Decadenza Silvio Berlusconi, il Cav teme l'arresto a Napoli: "Senza uno scudo su tutto non mi dimetto"
Pubblicato: 11/09/2013 20:14 CEST | Aggiornato: 11/09/2013 20:19 CEST
“Io non mi dimetto. Mi dimetto solo se Napolitano mi concede uno scudo su tutto, anche sulle inchieste in corso. Se mi dà assicurazioni su Napoli. Altrimenti non se ne parla di passo indietro ora che mi puntano la pistola alla tempia”. È quando dalla Giunta arrivano le notizie che l’accordo sul calendario è saltato che, al tempo stesso, saltano anche i nervi di Silvio Berlusconi. Perché la strategia dilatoria del Pdl non ha funzionato. E ora c’è una data certa. Vissuta come una ghigliottina. Un voto che non si può rinviare.

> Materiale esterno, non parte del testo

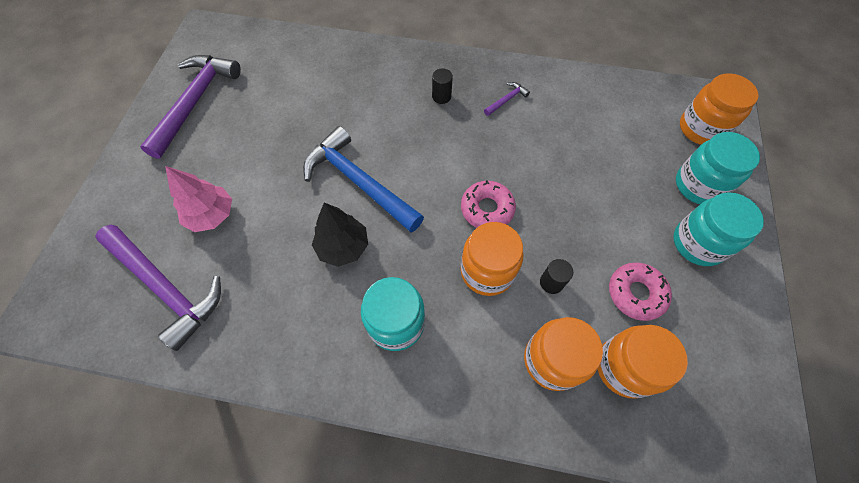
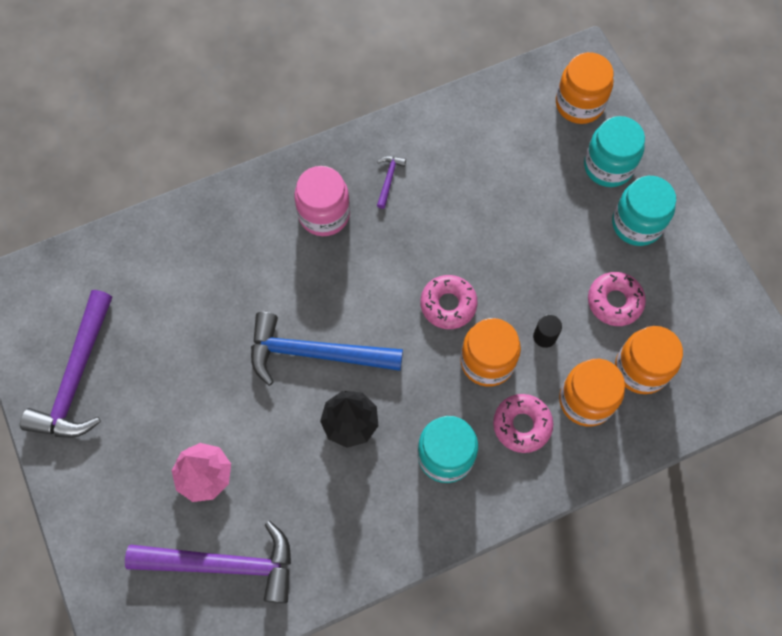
camera: 35 degrees left, 5 degrees up
(195, 102) = (77, 377): purple hammer -> purple hammer turned 150 degrees counterclockwise
(441, 96) = (324, 214): black cylinder -> pink jar
(479, 342) = (522, 425): none -> pink donut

Martedì si saprà, e l’esito è scontato, se la relazione di Augello sarà bocciata dalla Giunta. Di fatto, è un voto sulla decadenza di Berlusconi. E’ la dimostrazione che il Pd sta accelerando per “cacciare dal Parlamento” il leader di “dieci milioni di italiani”. Che il "partito di Napolitano" ha perso contro i duri. E che è partita la macchina per farlo a pezzi. E' apparso come un segnale sinistro l'emendamento di Sel alla Camera per impedire ai "condannati di finanziare i partiti". Ecco perché l’ex premier chiede ad Alfano, la colomba, di spiegare bene, nel corso della sua intervista a Sallusti a Controcorrente, che di passi indietro non se ne parla: “Non si dimetterà e si farà sentire”. Anzi, Alfano aggiunge: “Non ce n’è ragione e non glielo chiederemo come partito, ha diritto di difendersi”.
Nessun passo indietro. È questa l’unica certezza, nell’ambito di una strategia che, semplicemente non c’è. La condizione è sempre la stessa. È inconcepibile, nell’ottica del Cavaliere, il ritiro dalla politica senza contropartite adeguate e senza un “salvacondotto” chiaro nei desideri ma di cui non si ravvisano gli estremi giuridici. Soprattutto ora che le antenne del Cavaliere hanno intercettato movimenti sinistri dentro certe procure.
L’incubo si chiama Napoli. E l’inchiesta sulla compravendita. Ghedini ormai lo ripete una volta al giorno: “Lì la richiesta di arresto è già scritta”. Scatterebbe il minuto dopo la “cacciata” dal Parlamento. Ma non è l’unica paura. Pare che anche Lavitola e Tarantini giorno dopo giorno diventino più loquaci e meno affidabili. Non è un dettaglio, la paura. Perché, nel cangiante umore del Cavaliere, che uno come Vittorio Feltri ha descritto come bollito in una perfida intervista al Fatto Quotidiano, la paura dell’arresto è uno dei pochi punti fermi. Ecco perché tocca proprio ad Alfano affermare, nell’intervista a Sallusti nella kermesse Controcorrente, che si resisterà a oltranza: “il nostro partito è un monolite compatto attorno al suo leader”. Qualunque decisione prenda.
E’ il ritorno della linea dura. Che le colombe continueranno a frenare, di qui a martedì, nella consapevolezza che “se non si rompe martedì non si rompe più e si va avanti con questo governo”. E’ la linea su cui Schifani sta facendo un grande lavoro per convincere quelli del Pd a non accelerare perché così salta tutto e invece, se si scavalla martedì, a quel punto il governo è salvo. È la partita feroce che, in questi giorni, si sta consumando attorno al capezzale del Cavaliere quasi interdetto. È un congresso tra due disegni. Con le colombe che suggeriscono un passo indietro, l’operazione statista, pensano che Napolitano possa aiutare Berlusconi e gli spiegano che altrimenti gli massacrano le aziende. E così si apre la strada un Ppe italiano senza Berlusconi, all’ombra della grande stabilizzazione del governo Letta. I falchi, quelli del “non ti fidare di Napolitano”, che suggeriscono la prova di forza, il ritorno all’opposizione, la rinascita di una Forza Italia di lotta all’insegna della lotta alla persecuzione del Capo. Ora c’è una data certa: “Se è così torniamo all’opposizione” ha ripetuto Berlusconi ai suoi. Certo che tutti i filistei seguiranno Sansone. Almeno per ora.